As the market moves away from physical EMV cards to instant mobile-first banking experiences, Antelop CEO Nicolas Bruley argues issuing banks and processors should be using a unified solution to reduce cost and complexity while enhancing the scope of services offered through mobile and digital channels.
As the digital revolution gathers pace, consumers are growing accustomed to the speed and convenience of digital and mobile experiences.
Digital cards respond to this need, using card numbers that are created and then tokenized to enable mobile and e-commerce transactions as well as NFC transactions in physical environments through digital wallets.
Digital cards help to protect cardholders against fraud and make online shopping easier. They can be issued either on a stand-alone basis or as a complement to existing physical cards, and have been made possible thanks to the new tokenization systems introduced by card networks such Mastercard’s MDES, Visa’s VTS and others.

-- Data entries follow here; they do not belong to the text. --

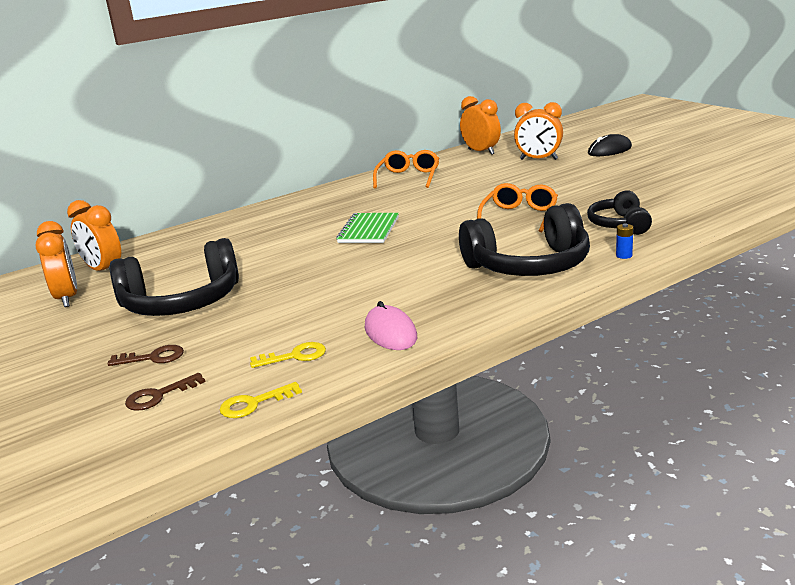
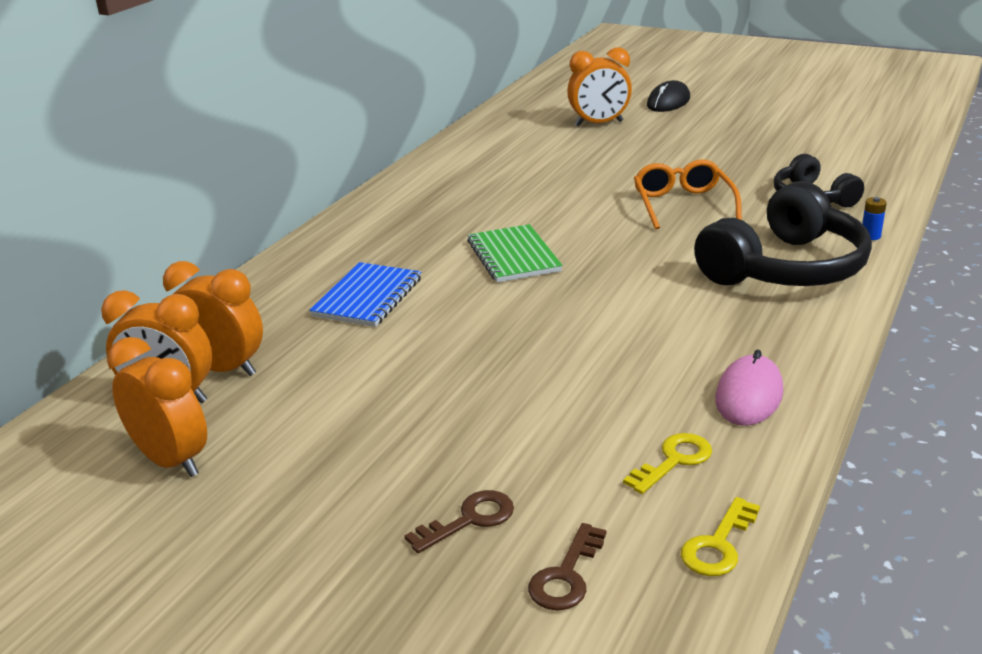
camera: 30 degrees left, 5 degrees up
(182, 302) = (387, 422): black headphones -> none
(259, 239) = (367, 297): none -> blue notebook
(390, 332) = (749, 395): pink mouse -> pink mouse turned 75 degrees clockwise
(408, 177) = (460, 170): orange glasses -> none
(481, 152) = (509, 122): orange clock -> orange clock (223, 369)

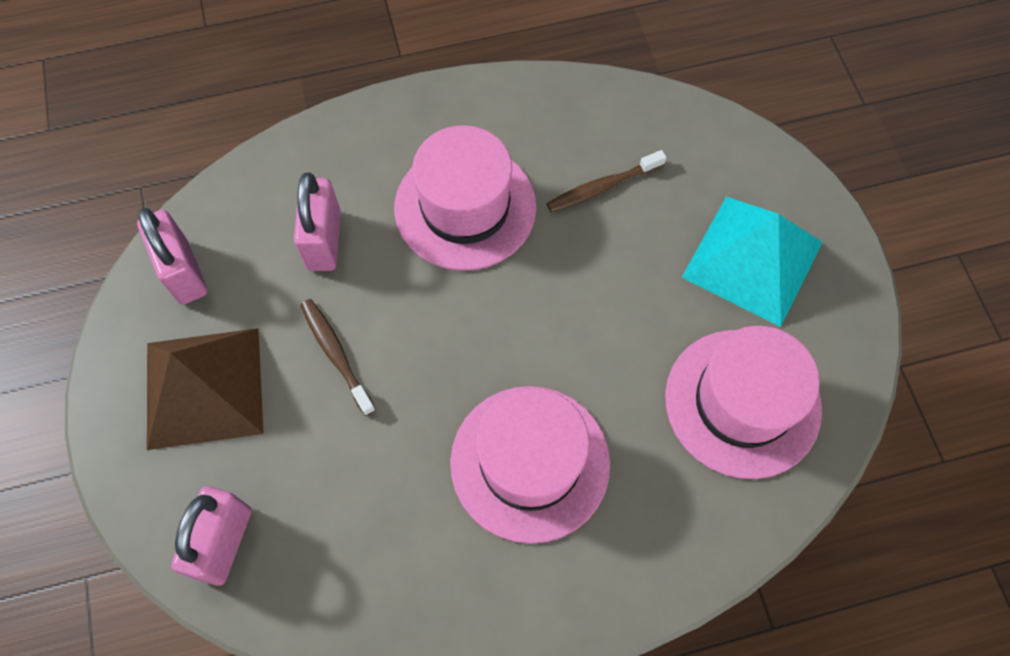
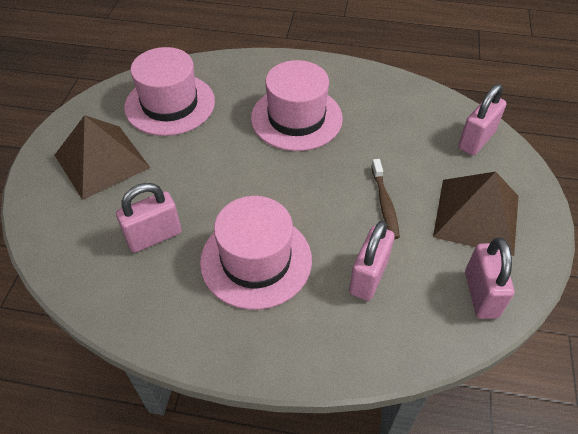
camera: 155 degrees left, 15 degrees down
(602, 187) = (154, 236): brown toothbrush -> pink padlock
(752, 259) = (101, 161): turquoise pyramid -> brown pyramid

Enhancing opportunity, reducing complexity
From a bank’s perspective, the best news about digital cards is their potential to deliver a wide range of services such as instant issuing, digital payments (online and face-to-face) and self-care card management functions through a digital platform.
Digital cards also offer lower costs and the opportunity to reduce a bank’s carbon footprint by doing away with the need for a plastic card and paper communication – something Rockbridge Research say 68% of consumers are looking for from their bank.
Despite their business potential and very rapid growth in popularity with consumers, digital cards present a challenge for banks, in that their use can involve a significant increase in complexity.
Banks face the requirement to integrate tokenization systems from multiple providers (Visa, Mastercard, Cartes Bancaires’ Digital Hub and others) and use cases (Apple Pay, Google Pay, wearables, e-commerce tokenization) which can have as many different integration requirements as they do customer solutions.
At the same time, banks also need to integrate these various digital card schemes into their mobile banking application. This is a vital step, as more than 60% of European consumers now use mobile banking apps as their primary banking tool, according to EU data from February 2021.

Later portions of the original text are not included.